Agora, colocar duas das mulheres mais bonitas da novela (*para mim, são as mais bonitas, mais elegantes e bem vestidas*) se beijando tirou muito do impacto da cena e ficou assim, como diz o articulista da Folha de São Paulo, "poético". É verdade que ambas tinham uma história, eram personagens que foram sendo construídas e que nós, que assistimos a novela, conhecemos bem. A personagem de Vendramini foi preparando o terreno antes de abrir o seu coração. O diálogo entre as duas – dadas as limitações, seja do texto, seja da interpretação geral dos atores e atrizes da trama – ficou muito verossímil e tocante em alguns momentos. No entanto, a escolha, acabou reforçando um fetiche e, se foi uma cena marcante, foi, também, uma cena para homem hetero ver e, quem sabe, desejar ser o terceiro na cena.

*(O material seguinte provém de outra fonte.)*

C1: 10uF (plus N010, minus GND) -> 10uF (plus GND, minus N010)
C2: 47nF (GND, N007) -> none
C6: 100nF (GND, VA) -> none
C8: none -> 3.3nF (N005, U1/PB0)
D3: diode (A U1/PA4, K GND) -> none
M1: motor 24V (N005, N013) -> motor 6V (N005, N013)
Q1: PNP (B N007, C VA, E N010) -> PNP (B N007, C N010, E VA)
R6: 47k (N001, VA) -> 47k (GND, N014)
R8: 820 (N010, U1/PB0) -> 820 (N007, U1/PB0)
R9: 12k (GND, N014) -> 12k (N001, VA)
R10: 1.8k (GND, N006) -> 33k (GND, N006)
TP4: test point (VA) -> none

E por que estou dizendo isso? A personagem da Vendramini assumiu ser bissexual. Ela não disse que teve experiências com homens e não gostou, que nunca conseguiu ter prazer em um relacionamento hetero, ou que se sentiu forçada pela sociedade a namorar com homens. Ela simplesmente disse que “gostava mais” de mulheres. Começou muito bem com um papo muito engajado e feminista sobre os homens odiarem a exclusão, de não serem fundamentais para que uma mulher tenha prazer e por aí vai. E eu pensei “Salvou-se a cena completamente!”, mas, logo em seguida, ela deixa claro que curte homens, também. A heteronormatividade continua ditando a regra, a subversão é limitada e a coisa se torna mais familiar e assimilável. Será que se fossem duas mulheres “masculinizadas” a coisa seria tão bem digerida? Ou duas mulheres negras? Ou duas mulheres pobres? Será que se fossem dois homens de qualquer condição a coisa seria tão bem recebida? Eu realmente acho que, não. E, bem, dizer que a turma homofóbica continua não gostando não diz nada, já que eles acusam até a Disney de estimular a homossexualidade, como se tudo fosse muito, muito simples: “Vi um desenho animado! Virei gay!”

Para mim, e posso estar sendo exagerada e/ou ácida demais, a cena foi esvaziada de boa parte de seu impacto. Mas conseguiu que a Folha de São Paulo, que só faz tacar pedra na novela (*vide: 123*), elogiasse o beijo gay. Eu sei que a razão da crítica é política, Amor & Revolução poderá até ser lembrada pelo beijo, ou beijos, já que o autor sinalizou que teremos outros, homoafetivos, mas ela vale muito mais por desenterrar os crimes da Ditadura, por dar voz àqueles que não tiveram chance de falar para o grande público, e falo, também, dos que foram alvos colaterais de ataques dos guerrilheiros, civis que tiveram suas vidas prejudicadas, pois os militares e policiais estavam na guerra e ponto final. Bolsonaro pode falar à vontade, seja elogiando a Ditadura, a tortura, seja achacando os homossexuais, mas as vítimas da Ditadura não conseguem ser ouvidas e são difamadas. A novela incomoda essa gente. É por isso, e somente por isso, que eu assisto Amor & Revolução, pois não retiro uma palavra do que escrevi sobre a qualidade dos atores e atrizes da trama ou do texto forçado na minha análise do primeiro capítulo. Se alguém quiser ver outras reflexões que fiz sobre questões homoafetivas, recomendo a resenha do filme A Single Man (Direito de Amar). E prometo que minha próxima “novelada” será sobre a levinha Cordel Encantado.
P.S.: Ontem, depois que eu tinha fechado esse texto, repassaram uma entrevista do autor da novela dada para o site da Revista Veja. Nesta entrevista, ele diz o que eu já tinah colocado aqui, mas muita gente empolgada não quer ver, olha só:
Escolher duas mulheres e não dois homens para a cena de beijo gay foi proposital?
Sim, foi uma estratégia minha. Um beijo entre duas mulheres choca menos. E existe um apelo para uma parte do público masculino que tem esse fetiche. Pensei com cuidado na cena e escolhi duas atrizes maduras, bonitas e muito femininas. Vai ser um beijaço, não um selinho. Essas duas personagens refletem o comportamento de um público que precisam e devem ter espaço para ser retatadas na dramaturgia.
Então, pessoal, é isso. Beijo entre mulheres bonitas é fetiche de muitos homens, o autor não foi progressista, ou não somente progressista, ele jogou, e jogou com o imaginário nacional, e lucrou. Se a coisa está sendo discutida, é até importante, mas não vamos tapar o sol com a peneira, OK? Há muitas mensagens nessa investida do SBT, mas não vejo a inclusão GBLT ou a visibilidade das relações homoafetivas como uma delas.